Sometimes, longing for some company, a friendly soul, I would sneak Claude up to my apartment and just chill. Illuminated fuzzy black fur, a silhouette against the glow of the television set, he never left my side. For hours, he would just sit, cozy on my couch, content to lie by my side. After hours, afraid that the girl across the complex would notice he was gone, I let him go, wandering his way home deep into the dark of the October moonlight.
 
The night Jessica called late, letting me know about a body laid out black against the yellow road lines, I knew. I just didn’t want to confirm what my gut already told me, so I waited a few days somehow secretly hoping it wasn’t Claude. Coming home from work a few days later, there were signs stuck with transparent tape hung everywhere, missing posters with a picture of Claude.
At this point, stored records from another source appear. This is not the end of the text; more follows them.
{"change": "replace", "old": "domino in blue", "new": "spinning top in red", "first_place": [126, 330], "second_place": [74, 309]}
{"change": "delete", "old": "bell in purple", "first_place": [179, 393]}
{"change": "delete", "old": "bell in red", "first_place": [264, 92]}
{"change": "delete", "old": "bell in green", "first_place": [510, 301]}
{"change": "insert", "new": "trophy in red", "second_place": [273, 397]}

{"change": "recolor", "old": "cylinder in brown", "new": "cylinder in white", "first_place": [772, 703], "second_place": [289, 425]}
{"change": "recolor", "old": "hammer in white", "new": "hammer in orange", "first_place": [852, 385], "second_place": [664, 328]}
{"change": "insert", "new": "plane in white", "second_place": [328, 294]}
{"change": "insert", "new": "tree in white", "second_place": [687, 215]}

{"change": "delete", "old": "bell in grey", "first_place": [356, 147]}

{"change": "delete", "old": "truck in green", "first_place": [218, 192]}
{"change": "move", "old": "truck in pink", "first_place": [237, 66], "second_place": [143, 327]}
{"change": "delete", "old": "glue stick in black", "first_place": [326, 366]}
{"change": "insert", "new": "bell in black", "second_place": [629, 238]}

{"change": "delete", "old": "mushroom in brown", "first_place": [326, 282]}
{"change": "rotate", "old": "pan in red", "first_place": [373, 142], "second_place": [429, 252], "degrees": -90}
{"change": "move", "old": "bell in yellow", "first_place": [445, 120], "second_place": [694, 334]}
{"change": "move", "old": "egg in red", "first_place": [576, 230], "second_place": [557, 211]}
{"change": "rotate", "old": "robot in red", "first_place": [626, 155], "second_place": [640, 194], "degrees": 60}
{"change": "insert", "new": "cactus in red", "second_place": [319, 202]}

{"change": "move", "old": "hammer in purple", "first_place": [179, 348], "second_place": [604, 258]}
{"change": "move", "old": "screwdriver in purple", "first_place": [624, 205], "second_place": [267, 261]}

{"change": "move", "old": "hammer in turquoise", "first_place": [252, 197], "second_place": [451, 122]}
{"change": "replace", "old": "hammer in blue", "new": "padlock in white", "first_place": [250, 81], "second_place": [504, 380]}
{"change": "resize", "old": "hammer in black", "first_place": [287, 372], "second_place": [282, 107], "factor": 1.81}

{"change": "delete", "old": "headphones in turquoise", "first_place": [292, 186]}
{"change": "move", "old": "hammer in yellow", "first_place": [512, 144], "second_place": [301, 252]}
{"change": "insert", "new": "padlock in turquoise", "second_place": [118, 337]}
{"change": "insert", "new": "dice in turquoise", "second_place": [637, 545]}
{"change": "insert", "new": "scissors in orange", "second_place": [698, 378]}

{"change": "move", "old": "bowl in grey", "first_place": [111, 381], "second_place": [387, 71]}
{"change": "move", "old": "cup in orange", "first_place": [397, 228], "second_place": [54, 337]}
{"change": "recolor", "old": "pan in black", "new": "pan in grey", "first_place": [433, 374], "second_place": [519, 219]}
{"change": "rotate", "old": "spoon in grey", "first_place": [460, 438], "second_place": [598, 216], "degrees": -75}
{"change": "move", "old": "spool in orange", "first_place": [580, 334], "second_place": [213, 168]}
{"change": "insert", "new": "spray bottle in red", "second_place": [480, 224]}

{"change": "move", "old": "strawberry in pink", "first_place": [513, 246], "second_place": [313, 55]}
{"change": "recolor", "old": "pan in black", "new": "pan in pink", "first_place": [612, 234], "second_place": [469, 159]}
Heartbroken, I delayed, terrified of calling, secretly hoping someone else would break the news to this girl, his mommy. Maybe a day or so went by and I decided I had to call. It was the only right thing to do. My voice shaky, I dialed, “I’m not sure how to tell you this, but I think Claude was hit by a car…”
 
Burying Claude just below the edge of the canal dock, holding my breath and trying not to look, I put his flattened little frame in the hole and covered it with mud. Claude, four paws and a big ball of fur, was literally my only friend during those difficult last months before rehab. He used to sprint across the parking lot at the snap of my fingers, just to see me, hang outside on my stoop and watch the sun die. I don’t know how exactly to explain how my soul got wound up, bound and tied up to him. He was just a stupid cat.